Keep hoping, keep trying, keep experiencing those things that are hard but make us better people in the long run.

And I know heaven will be a better place then hell.

Monday, August 9, 2010

Monday's Musings


1. Sometimes I hide from people I know. I don't know why.
2. I find it oddly satisfying to pop zits.
3. I love mozzarella cheese! I probably eat too much of it.
And whenever I have a grilled cheese sandwich I always
put pickles in it. It reminds me of my Pa and so yummy besides.
4. When I'm too quiet I get mad at myself.
5. Someday I am going to watch Toy Story 3.
6. Spending money is sometimes the only way I feel better
about life.
7. I wish I was more patient.
8. I'm finding out that men/boys can be very predictable.
9. I think all first kisses are awful. I am still looking for someone
to tell me a good first kiss story.
10. I've been painting.

Saturday, July 31, 2010

Sometimes I Try and Think Deeply

I hate feeling self-pity. It is a disgusting monster that sucks the life out of a person.Life isn’t the easiest right now and I hate complaining about it because I know it is due to my own folly. I happen to be in a transition period, trying to adjust to a new label that has been placed upon me. I don’t want to be defined by my past, but ultimately this is the path I’ve chosen and the consequences I have to live with. Contrary to what I'd like to believe, problems are not imposed upon me by life-circumstances that happen at random. They occur as a combination of situations that grow out of a series of choices. And usually at the end, I can see how wrong my thinking was and how naively I entered into hurtful circumstances. How I wish for a time machine to go back and correct my life.
The bottom line is that we all learn through experiences. It doesn’t matter how hard they were and how painful the learning process, it is the only way we would have truly known.
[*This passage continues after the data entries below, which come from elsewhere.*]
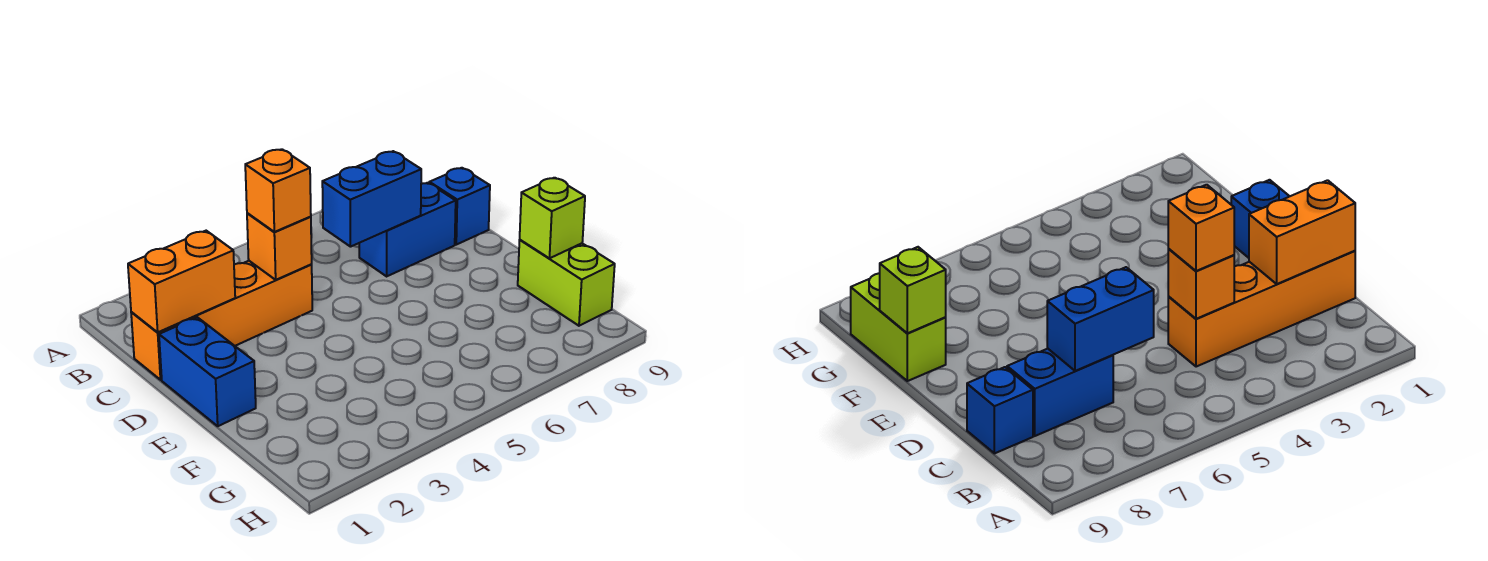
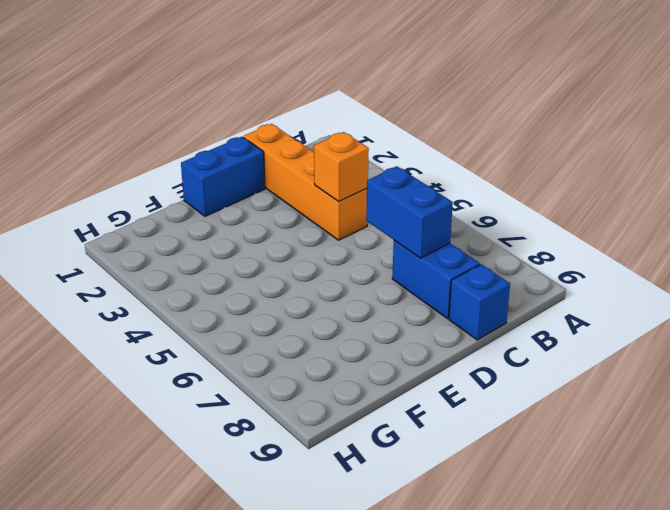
none -> lime brick F9:G9 level 1
none -> orange brick C1:C2 level 2

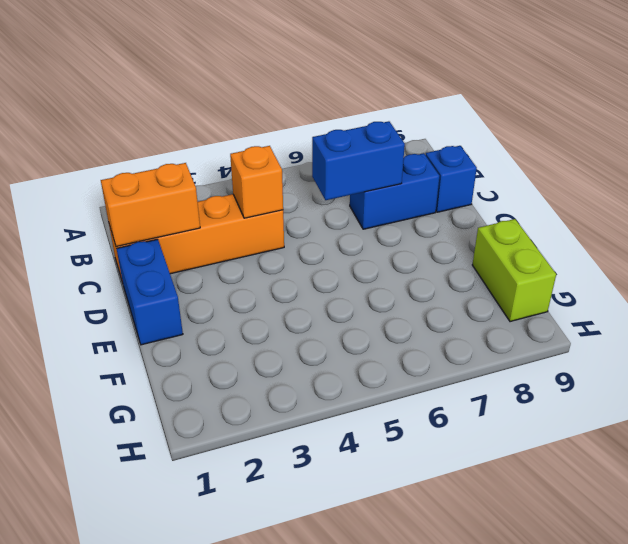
none -> lime brick F9 level 2
none -> orange brick C4 level 3

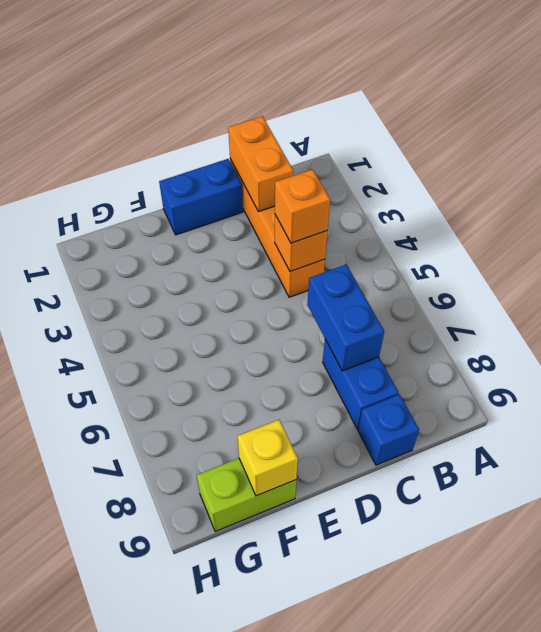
yellow brick F9 level 2 -> lime brick F9 level 2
So while I chaff under the judgments of others, I am grateful for the knowledge I’ve gained, the pain I experience, and the help of true friends and a loving family.

There is a powerful quote by Hugh Nibley that I love:

“If every choice I make expresses a preference; if the world I build up is the world I really love and want, then with ever choice I am judging myself, proclaiming all the day long to God, angels and my fellowmen where my real values lie, where my treasure is, the things to which I give supreme importance.”

How easily we get stuck on the petty problems in our lives and shut out all the wonderful things of which we are capable of. How easily we convince ourselves to take the path of lesser pain that ultimately leads to a sinkhole. Life is what we make out of it. We have been blessed beyond capacity for deeper intelligence, thought, and enlargement.

How excited does this make you?

Our search for knowledge should be ceaseless for we never know enough. So while life is tough right now, I’m going to accept the problems and the heartache on my journey.

Sometimes I just need to remind myself it's worth it.